He clearly has a deep respect for Christianity, but it seems mostly to be because he is in love with the West and Christianity formed the West. He realizes you can’t just remove it without the whole edifice crashing down, and he thinks it would be a very bad thing for the edifice to crash down. He sees a deep transcendent significance in the Bible and the way it’s shaped the culture. But when he says “transcendent” what he really is referring to is a kind of ancient, shared wisdom that embodies tens of thousands or millions of years of our trying to understand who and what we are. He has a real awe for the deep complexity and mystery and hiddenness of consciousness and for the tenuous grasp that we have on ourselves, for the way we stumble around in the dark just trying to understand who we are, never mind anything outside ourselves.
He knows that man has a nature (a point first brought to my attention by Dallas Willard), that we aren’t infinitely malleable, that there is an enduring wisdom about who we are and how we ought to live that stands like a rock above the tide of individual self-determination. He has a great respect for the wisdom of the past and rejects the chronological snobbery that thinks it can discard all that came before and build something new and better (his critique of Marxism is central here). He has some good critiques of the popular atheist dismissals of religion on this point.

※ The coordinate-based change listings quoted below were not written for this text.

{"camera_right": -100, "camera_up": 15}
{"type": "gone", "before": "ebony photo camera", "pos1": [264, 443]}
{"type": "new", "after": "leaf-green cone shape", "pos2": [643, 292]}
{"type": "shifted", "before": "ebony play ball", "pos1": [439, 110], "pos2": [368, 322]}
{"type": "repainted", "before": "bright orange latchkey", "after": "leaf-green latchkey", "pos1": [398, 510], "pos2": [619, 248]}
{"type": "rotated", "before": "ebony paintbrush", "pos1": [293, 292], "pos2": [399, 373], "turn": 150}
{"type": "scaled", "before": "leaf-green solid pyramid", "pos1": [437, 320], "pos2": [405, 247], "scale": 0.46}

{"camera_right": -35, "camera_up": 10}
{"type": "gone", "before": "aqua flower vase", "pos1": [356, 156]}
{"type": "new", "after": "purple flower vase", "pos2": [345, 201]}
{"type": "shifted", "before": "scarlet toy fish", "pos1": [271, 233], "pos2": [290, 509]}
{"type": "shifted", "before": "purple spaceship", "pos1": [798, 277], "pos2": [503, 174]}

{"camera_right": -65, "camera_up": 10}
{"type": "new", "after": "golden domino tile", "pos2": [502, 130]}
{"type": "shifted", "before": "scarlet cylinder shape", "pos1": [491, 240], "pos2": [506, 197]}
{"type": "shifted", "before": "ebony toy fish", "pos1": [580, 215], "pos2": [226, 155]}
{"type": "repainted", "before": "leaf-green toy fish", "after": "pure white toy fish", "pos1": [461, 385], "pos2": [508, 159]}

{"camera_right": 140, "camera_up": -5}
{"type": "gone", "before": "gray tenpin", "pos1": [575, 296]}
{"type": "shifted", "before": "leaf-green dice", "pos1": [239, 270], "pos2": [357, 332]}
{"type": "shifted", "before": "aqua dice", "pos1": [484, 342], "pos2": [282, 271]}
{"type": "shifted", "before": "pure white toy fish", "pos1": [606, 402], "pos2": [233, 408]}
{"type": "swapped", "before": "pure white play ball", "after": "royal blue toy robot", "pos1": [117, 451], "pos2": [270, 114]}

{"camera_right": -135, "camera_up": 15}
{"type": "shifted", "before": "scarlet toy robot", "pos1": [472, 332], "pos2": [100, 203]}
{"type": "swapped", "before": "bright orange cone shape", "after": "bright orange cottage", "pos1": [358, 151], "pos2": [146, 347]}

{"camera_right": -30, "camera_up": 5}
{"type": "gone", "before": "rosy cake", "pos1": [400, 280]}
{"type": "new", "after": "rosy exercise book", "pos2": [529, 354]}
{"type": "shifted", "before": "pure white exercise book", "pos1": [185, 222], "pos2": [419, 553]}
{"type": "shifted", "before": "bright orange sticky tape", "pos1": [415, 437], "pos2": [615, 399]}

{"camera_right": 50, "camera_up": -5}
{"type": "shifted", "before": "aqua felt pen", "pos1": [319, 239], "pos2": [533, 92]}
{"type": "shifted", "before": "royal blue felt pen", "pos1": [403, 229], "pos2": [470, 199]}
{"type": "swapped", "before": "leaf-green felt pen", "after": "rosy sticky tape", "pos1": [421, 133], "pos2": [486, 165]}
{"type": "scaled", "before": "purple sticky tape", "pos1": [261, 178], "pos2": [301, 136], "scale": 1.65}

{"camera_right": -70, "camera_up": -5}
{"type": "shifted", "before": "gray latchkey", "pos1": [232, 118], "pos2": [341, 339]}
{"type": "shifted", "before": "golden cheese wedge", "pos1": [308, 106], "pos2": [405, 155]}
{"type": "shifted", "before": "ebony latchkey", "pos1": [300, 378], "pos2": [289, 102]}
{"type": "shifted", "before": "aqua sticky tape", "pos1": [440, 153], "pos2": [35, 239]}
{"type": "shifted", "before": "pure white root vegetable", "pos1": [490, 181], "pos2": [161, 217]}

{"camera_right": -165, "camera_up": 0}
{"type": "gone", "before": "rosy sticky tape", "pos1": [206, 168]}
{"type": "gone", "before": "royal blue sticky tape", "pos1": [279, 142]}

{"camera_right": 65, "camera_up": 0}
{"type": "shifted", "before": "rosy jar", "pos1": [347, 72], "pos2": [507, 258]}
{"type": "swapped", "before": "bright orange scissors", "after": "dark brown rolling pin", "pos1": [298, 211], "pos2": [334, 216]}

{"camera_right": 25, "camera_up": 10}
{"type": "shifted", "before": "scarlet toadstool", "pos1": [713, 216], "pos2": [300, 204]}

He is not an ivory-tower academic. He’s been a practicing psychologist, he’s worked with people in their messiness rather than just imposed theories on them from above. And if you’ve ever seen one of his lectures he clearly cares about his students. He speaks with a passion and an urgency, because he knows that how you live your life matters and you could very easily get it wrong and if you do the consequences could be catastrophic.
His ideas about how we form maps of the world to understand it, and the descent into chaos when we find some of our fundamental assumptions violated, sounds to me mainly correct. One thing that continues to strike me about people is that when describing their dark times they will often say they didn’t think something like this could ever happen to them - “I didn’t think I’d ever get divorced”, “I didn’t think that relationship could disintegrate”. There is a part of us that gets stuck in disbelief that such things could have possibly happened. And that seems to fit with his ideas about what happens when our maps fail us.
But for all that, the solutions that he offers fall short. The advice he gives is often based on Niezschean power dynamics or evolutionary psychology rather than anything resembling traditional western/Christian morality. His appreciation of the Bible centers on its status as an ancient repository of human attempts to figure out who and what we are, there is nothing transcendent (as I use the word) about it. His attempts to psychologize basic Christian doctrines more often than not left me groaning in frustration; for example this on the trinity: “The idea of the trinity is something like the spirit of tradition, the human being as the living incarnation of that tradition, and the spirit in people that makes relationship with those two possible”. Now, I certainly think there are deep spiritual truths in the stories of the Bible. But Jordan Peterson as often as not just sounds like he’s eisegeting his own Jungian psychology back into the text.
All in all, he’s an eclectic mix of right-on and totally off-base. But he’s one of the more eloquent voices pushing back against the progressive turn that society is taking, and his unconventional approach is thought-provoking and fascinating even when it takes him to obviously wrong places. For that, he’s worth listening to.